“Capsule networks without routing procedures” by Chen et al. was under review for ICLR 2020 but ultimately withdrawn by the authors. (But I have to note that the reviews were even worse than what they criticized in the paper - like I keep saying: peer-review is broken beyond repair) While I would consider the paper as badly-written and with some flaws, I like to investigate some of their ideas because not everything they describe fits to the original CapsNet approach but they look interesting and show some interesting results. So anyhow, let’s see what they present/propose in their paper.
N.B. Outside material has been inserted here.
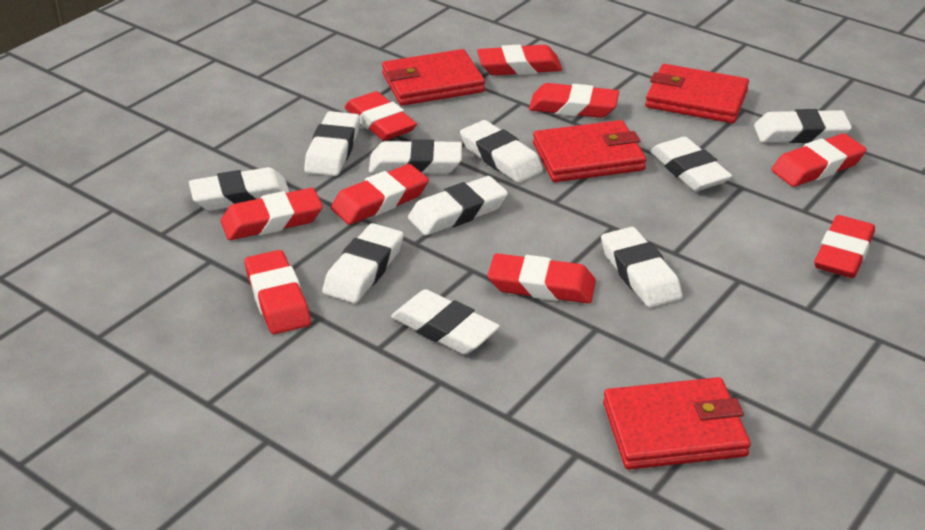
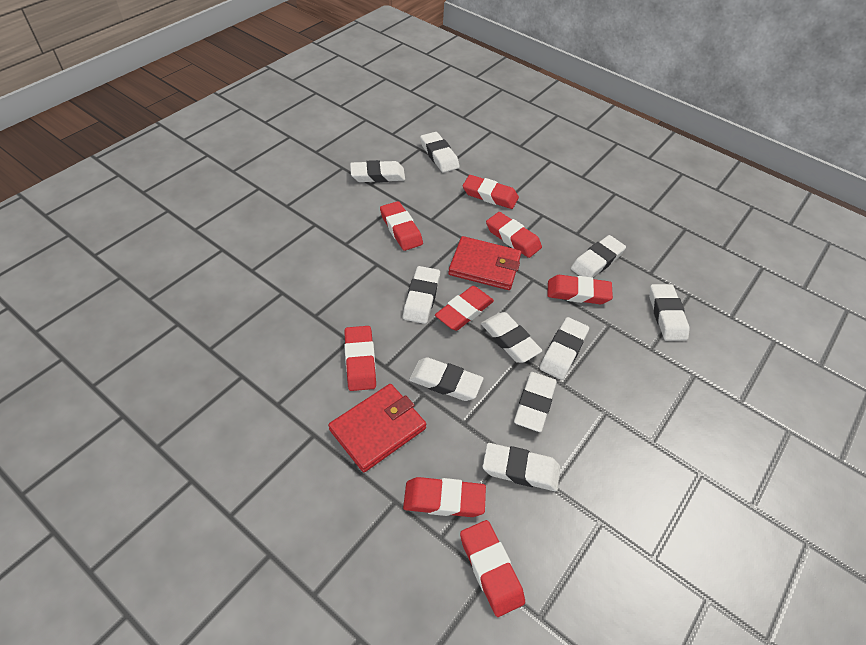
red eraser: 9 -> 8
red wallet: 4 -> 2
As a professional, I like to use neural network architectures that are less common but make a lot of sense from a physical point of view. They usually require orders of magnitude less of trainable parameters and require less data to achieve state-of-the-art performance. Using complex-valued neural networks (complex numbers, quaternions, octonions) helps a lot to reduce model sizes and increase inference speed by quite a large margin when dealing with something that we would express with complex numbers anyhow to reduce (manual) calculations. With images however, capsule networks are the most promising thing around. They showed good results for segmentaion (e.g. SegCaps, MatwoCaps) as well as for character recognition and 3D object detection. However, their major downside of capsule networks is their routing procedure. It slows down the whole training process. A major disadvantage of less common architectures is that they often show good empirical evidence that they work, but most papers on them are poorly written, sometimes lack a bit of mathematical correctness or require math that most people holding a CS degree are afraid of. In combination with a lack of easy-to-use implementations for PyTorch and TensorFlow, they are often talked down because it is too much work/too challenging for most people working in this field to implement them.
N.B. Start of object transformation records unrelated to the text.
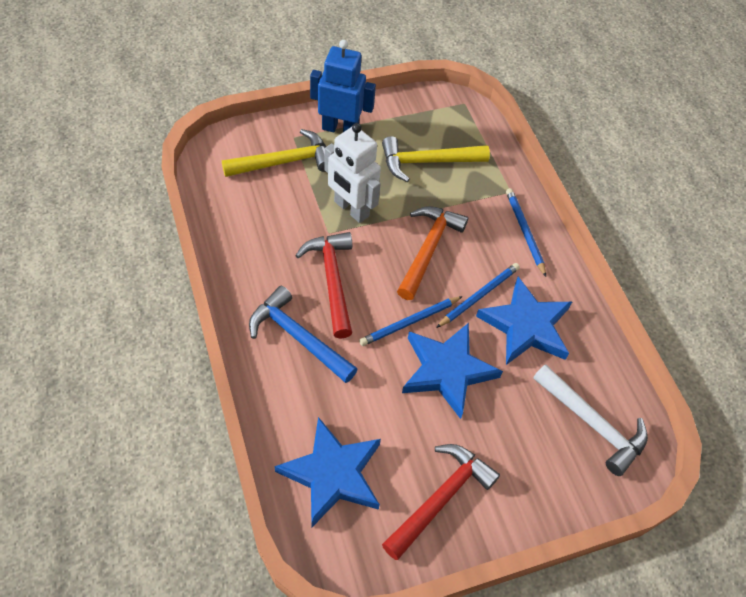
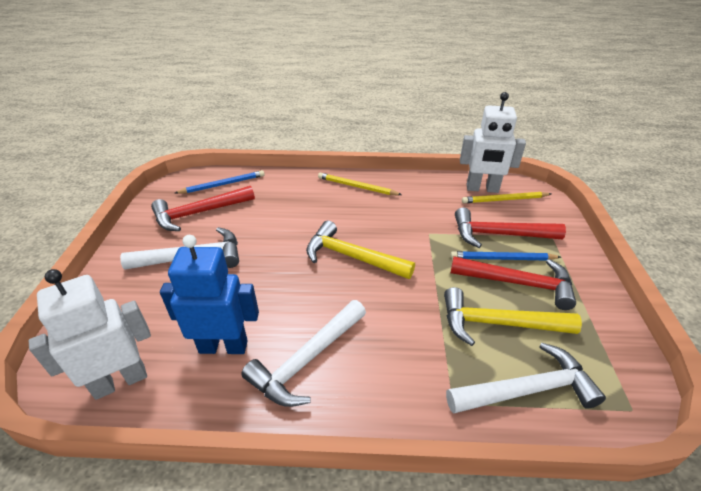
blue hammer: 1 -> 0
blue pencil: 3 -> 2
blue star: 3 -> 0
orange hammer: 1 -> 0
red hammer: 2 -> 3
white hammer: 1 -> 3
white robot: 1 -> 2
yellow pencil: 0 -> 2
To overcome some of these issues, the authors propose P-CapsNets. P-Caps come with two distinct features:
- no routing algorithm
- no up-front 2D convolutional layers.
P-Caps generalize much better than CNN. They show a much smaller generalization gap. However, P-Caps have one major disadvantage. They are more susceptible to white-noise adversarial attacks.
So, what are hey proposing? They propose to treat routing by agreement as linear combinations and use 3D tensors (yes, proper tensors) to store capsules. From there on, it is just tensor calculus instead of iterative routing procedures which speeds training up quite a bit.
Once I’ll have some time slots available, I’ll test P-CapsNets on the CMNIST dataset and see how good they are in a gray-scale MNIST-like environment.